ARTICLE 3 : Les forces combattantes du Mouvement Populaire de l’Azaouad et du Front Islamique Arabe de l’Azaouad se stabiliseront à l’intérieur de leurs zones actuelles de cantonnement. Tout déplacement devra se faire sans arme.
ARTICLE 4 : Les Forces Armées Maliennes ne mèneront aucune activité susceptible de donner lieu à des accrochages avec les combattants. Elles procèderont à un allègement progressif de leur dispositif dans les 6e et 7e régions.
ARTICLE 5 : Dans le cadre du présent accord, les Forces Armées Maliennes se désengageront de la gestion de l’administration civile et supprimeront certains postes militaires. En ce qui concerne les villes (chefs-lieux de régions et de cercles), les casernes seront progressivement transférées vers d’autres sites plus appropriés.
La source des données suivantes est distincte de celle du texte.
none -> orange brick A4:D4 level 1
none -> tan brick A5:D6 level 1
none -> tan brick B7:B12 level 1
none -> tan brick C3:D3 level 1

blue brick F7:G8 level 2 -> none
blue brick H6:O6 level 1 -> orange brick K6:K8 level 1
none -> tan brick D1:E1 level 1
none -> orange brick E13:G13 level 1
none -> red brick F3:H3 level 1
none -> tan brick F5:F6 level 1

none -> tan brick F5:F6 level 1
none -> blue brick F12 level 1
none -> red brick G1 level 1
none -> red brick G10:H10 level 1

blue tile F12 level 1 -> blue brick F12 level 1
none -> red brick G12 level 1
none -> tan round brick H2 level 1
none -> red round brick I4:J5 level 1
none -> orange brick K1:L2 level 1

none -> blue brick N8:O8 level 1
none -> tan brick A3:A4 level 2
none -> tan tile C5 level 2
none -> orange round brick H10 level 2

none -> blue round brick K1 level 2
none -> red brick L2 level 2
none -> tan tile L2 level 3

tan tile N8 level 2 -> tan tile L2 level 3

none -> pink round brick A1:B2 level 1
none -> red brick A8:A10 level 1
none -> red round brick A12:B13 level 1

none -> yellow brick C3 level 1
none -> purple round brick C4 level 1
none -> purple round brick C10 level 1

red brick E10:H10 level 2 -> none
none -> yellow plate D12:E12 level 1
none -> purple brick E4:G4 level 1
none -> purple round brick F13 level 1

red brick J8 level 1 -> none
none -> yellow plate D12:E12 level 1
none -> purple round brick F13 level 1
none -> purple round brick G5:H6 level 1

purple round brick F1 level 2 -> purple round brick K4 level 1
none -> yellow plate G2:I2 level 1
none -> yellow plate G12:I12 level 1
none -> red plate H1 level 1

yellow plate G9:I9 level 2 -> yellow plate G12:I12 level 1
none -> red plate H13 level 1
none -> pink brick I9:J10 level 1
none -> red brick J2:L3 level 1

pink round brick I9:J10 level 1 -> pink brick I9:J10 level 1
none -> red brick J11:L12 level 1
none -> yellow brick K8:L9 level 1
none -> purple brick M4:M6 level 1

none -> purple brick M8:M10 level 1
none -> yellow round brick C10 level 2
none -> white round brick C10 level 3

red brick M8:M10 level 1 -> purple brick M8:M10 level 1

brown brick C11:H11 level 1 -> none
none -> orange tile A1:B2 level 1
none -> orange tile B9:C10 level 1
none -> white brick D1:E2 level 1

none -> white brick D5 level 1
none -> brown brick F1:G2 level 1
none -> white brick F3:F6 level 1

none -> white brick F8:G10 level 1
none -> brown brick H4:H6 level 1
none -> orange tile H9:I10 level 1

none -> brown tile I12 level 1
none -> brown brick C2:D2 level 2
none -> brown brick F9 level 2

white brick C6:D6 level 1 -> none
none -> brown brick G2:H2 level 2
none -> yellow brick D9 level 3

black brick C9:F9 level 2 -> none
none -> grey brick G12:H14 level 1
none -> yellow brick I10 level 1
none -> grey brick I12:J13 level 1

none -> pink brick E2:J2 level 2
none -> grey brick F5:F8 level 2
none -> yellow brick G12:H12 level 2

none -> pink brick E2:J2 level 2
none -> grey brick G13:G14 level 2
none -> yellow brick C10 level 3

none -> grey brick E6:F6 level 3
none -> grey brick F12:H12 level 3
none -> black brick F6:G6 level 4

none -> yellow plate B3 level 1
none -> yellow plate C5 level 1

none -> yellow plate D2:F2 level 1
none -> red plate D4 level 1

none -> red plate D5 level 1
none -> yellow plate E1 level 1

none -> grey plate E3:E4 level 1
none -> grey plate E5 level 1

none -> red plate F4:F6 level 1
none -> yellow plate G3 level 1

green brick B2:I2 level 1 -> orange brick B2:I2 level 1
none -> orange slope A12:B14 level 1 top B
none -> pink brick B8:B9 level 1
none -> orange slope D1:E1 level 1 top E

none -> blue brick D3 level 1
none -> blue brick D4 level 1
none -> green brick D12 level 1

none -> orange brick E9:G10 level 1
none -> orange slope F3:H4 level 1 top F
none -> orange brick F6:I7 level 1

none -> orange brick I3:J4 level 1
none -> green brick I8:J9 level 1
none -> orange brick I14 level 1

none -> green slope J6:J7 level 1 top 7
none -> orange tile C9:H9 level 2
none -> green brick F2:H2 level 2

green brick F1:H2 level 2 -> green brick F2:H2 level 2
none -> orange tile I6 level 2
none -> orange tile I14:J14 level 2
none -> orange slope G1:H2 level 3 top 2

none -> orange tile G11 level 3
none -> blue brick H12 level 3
ARTICLE 6 : Les Forces Armées Maliennes éviteront les zones de pâturage et les zones à forte concentration de populations dans les 6e et 7e régions.
ARTICLE 7 : Les Forces Armées Maliennes se confineront à leur rôle de défense de l’intégrité territoriale dans les frontières.
ARTICLE 8 : Les combattants peuvent intégrer les Forces Armées Maliennes dans des conditions définies d’un commun accord.
ARTICLE 9 : Il est créé une Commission de cessation des hostilités chargée de l’application des dispositions du présent accord. Cette Commission est présidée par la République Algérienne Démocratique et Populaire en qualité de médiateur.
ARTICLE 10 : La Commission de cessation des hostilités est composée, en plus du médiateur, d’un nombre égal de représentants des deux parties.
ARTICLE 11 : Le siège de la Commission de cessation des hostilités est fixé à Gao.
ARTICLE 12 : Tous les prisonniers, otages ou internés civils détenus par chacune des parties seront libérés dans les trente (30) jours à compter de la signature du présent accord.
ARTICLE 13 : Le présent accord entre en vigueur à la date de sa signature.
Fait à Tamanrasset, le 6 janvier 1991, en deux originaux en langues française et arabe, les deux textes faisant également foi.
Pour le Gouvernement du Mali :
Colonel Ousmane Coulibaly, Membre du Conseil National de l’UDPM, Chef d’État-major Général des Armées.Pour le Mouvement Populaire de l’Azaouad et le Front Islamique Arabe de l’Azaouad :
Iyad Ag Ghali, Secrétaire Général du Mouvement.En présence de :
Son Excellence Mohamed Salah Mohammedi, Ministre de l’Intérieur de la République Algérienne Démocratique et Populaire.
Source : Archives nationales du Mali, “Accord sur la cessation des hostilités”, Tamanrasset, 6 janvier 1991.